DreamReasoner-8B: Block-Size Curriculum Learning for Diffusion Reasoning Models
Pith reviewed 2026-06-26 21:00 UTC · model grok-4.3
The pith
Block-size curriculum learning closes the granularity gap so diffusion models can reason competitively with autoregressive ones.
A machine-rendered reading of the paper's core claim, the machinery that carries it, and where it could break.
Core claim
Block diffusion language models exhibit a stark performance disparity in long-CoT reasoning: large block sizes during training produce remarkably poor results while small block sizes preserve effective reasoning. Block-size curriculum learning, which gradually transitions training from fine-grained to coarse-grained block sizes, overcomes the granularity gap and enables strong reasoning performance that generalizes across diverse inference block sizes. On mathematical and code reasoning benchmarks this yields results competitive with leading open autoregressive models.
What carries the argument
Block-size curriculum learning, a training schedule that starts with small blocks and progressively increases block size to close the granularity gap between training and inference.
If this is right
- Large-block training alone yields poor long-CoT reasoning performance.

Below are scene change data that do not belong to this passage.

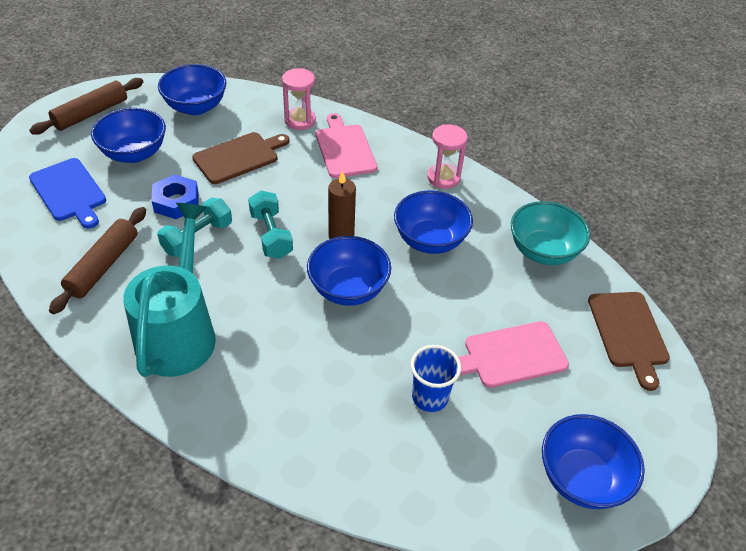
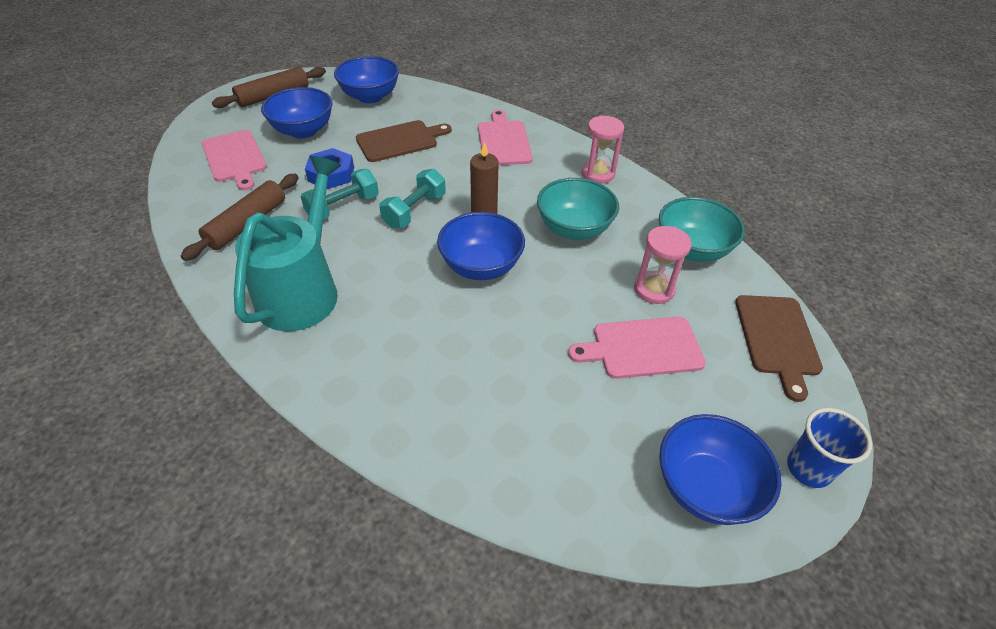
camera: 10 degrees right, 0 degrees up
(69, 192) = (234, 158): blue cutting board -> pink cutting board
(271, 235) = (414, 211): turquoise dumbbell -> turquoise dumbbell turned 45 degrees clockwise
(300, 120) = (465, 114): pink hourglass -> pink hourglass (654, 289)
(430, 240) = (574, 229): blue bowl -> turquoise bowl
(430, 397) = (546, 381): blue cup -> blue cup (808, 469)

- Small-block training preserves reasoning ability but limits the speed gains from larger blocks.
- The curriculum produces representations that transfer to a range of inference block sizes.

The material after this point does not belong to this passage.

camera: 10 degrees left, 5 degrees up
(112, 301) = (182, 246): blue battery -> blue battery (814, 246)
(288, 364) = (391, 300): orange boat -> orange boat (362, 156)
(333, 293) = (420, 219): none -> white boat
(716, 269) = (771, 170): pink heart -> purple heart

- DreamReasoner-8B reaches competitive results with Qwen3-8B on mathematical and code reasoning benchmarks.
Where Pith is reading between the lines
- The same gradual block-size schedule might improve diffusion models on other sequence tasks that require long dependencies.

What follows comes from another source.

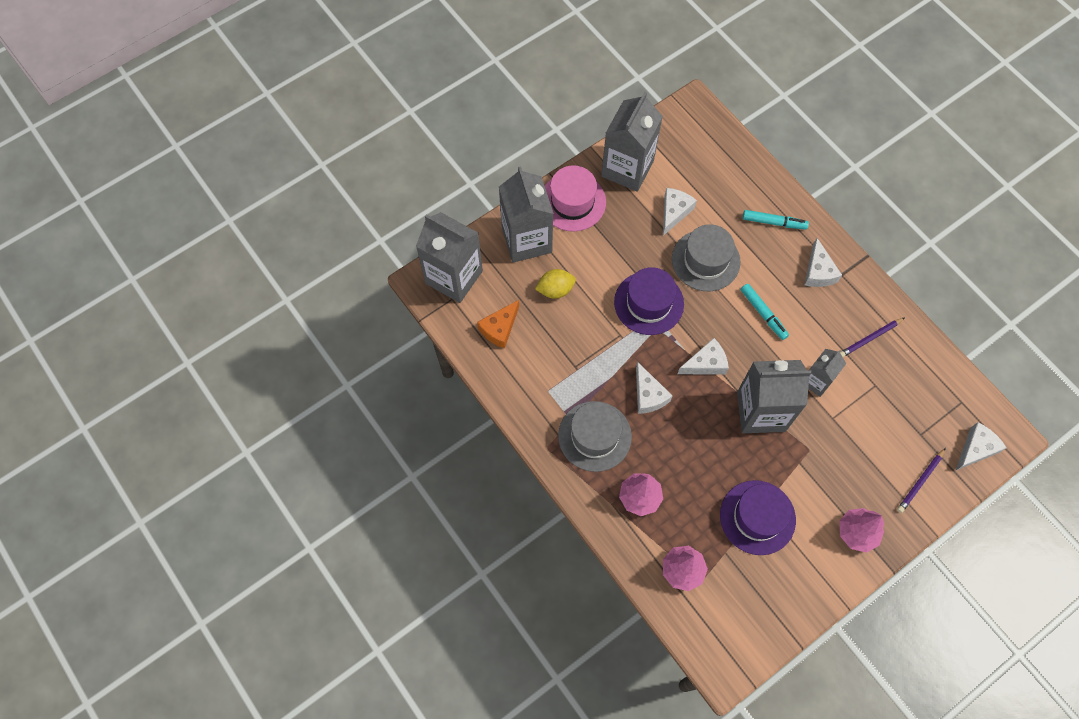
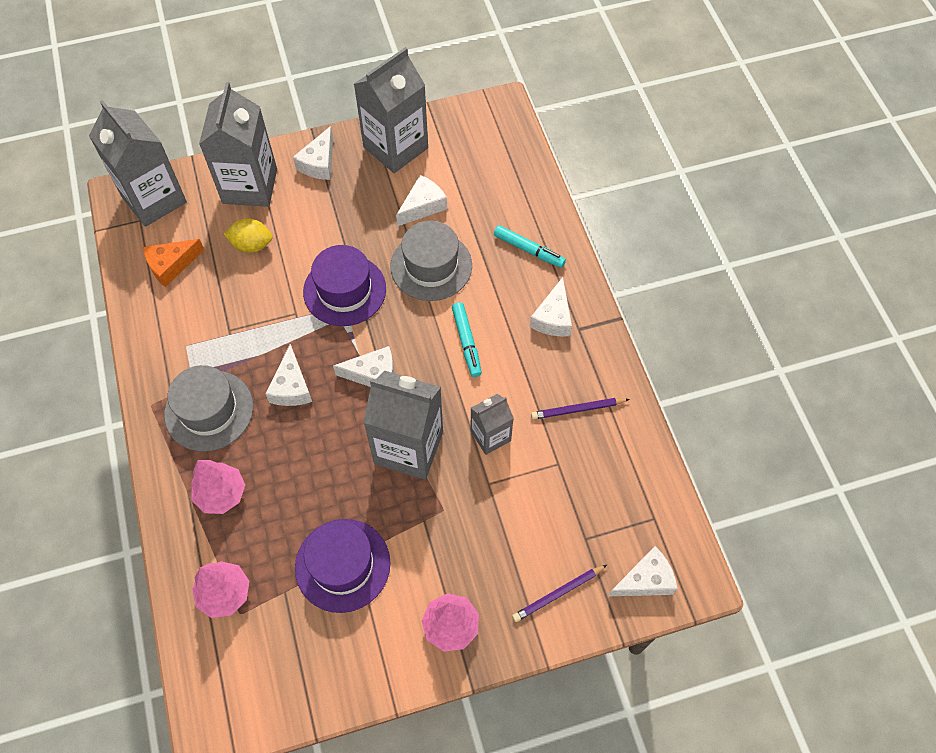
camera: 20 degrees right, 5 degrees down
(572, 202) = (319, 163): pink hat -> white cheese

- If the granularity gap is the main obstacle, similar curricula could be tested on non-language diffusion models.
- The result suggests training strategy, not model architecture, is the current bottleneck for scaling block diffusion to reasoning.
Load-bearing premise
The performance difference between large-block and small-block training arises from a fixable granularity mismatch rather than an inherent limit of block diffusion for long reasoning sequences.
What would settle it
A block diffusion model trained exclusively on large blocks that achieves reasoning performance equal to or better than the curriculum-trained version on the same math and code benchmarks.
Figures
read the original abstract
Block diffusion language models accelerate decoding through parallel block-wise denoising, yet whether they can be reliably scaled for long chain-of-thought (CoT) reasoning remains unresolved. To this end, we develop DreamReasoner-8B, an open-source block diffusion reasoning model, and conduct a systematic study of how training and inference block sizes affect long-CoT reasoning. Our analysis reveals a stark performance disparity: training with large block sizes yields remarkably poor reasoning, whereas small block sizes preserve effective reasoning. To bridge this granularity gap, we propose block-size curriculum learning, which gradually transitions training from fine-grained to coarse-grained block sizes, thereby overcoming this limitation and enabling strong reasoning performance that generalizes across diverse inference block sizes. On mathematical and code reasoning benchmarks, DreamReasoner-8B achieves results competitive with leading open autoregressive models such as Qwen3-8B. This work establishes a practical foundation for efficient, reasoning-capable diffusion language models. We release our model at https://github.com/DreamLM/DreamReasoner.
Editorial analysis
A structured set of objections, weighed in public.
Referee Report
Summary. The paper introduces DreamReasoner-8B, an 8B-parameter block diffusion language model, and studies the impact of training and inference block sizes on long chain-of-thought reasoning. It identifies a performance disparity where large-block training yields poor reasoning while small-block training preserves it, proposes block-size curriculum learning to gradually increase block size during training, and claims this overcomes the granularity gap to enable strong reasoning that generalizes across inference block sizes, achieving results competitive with Qwen3-8B on mathematical and code reasoning benchmarks.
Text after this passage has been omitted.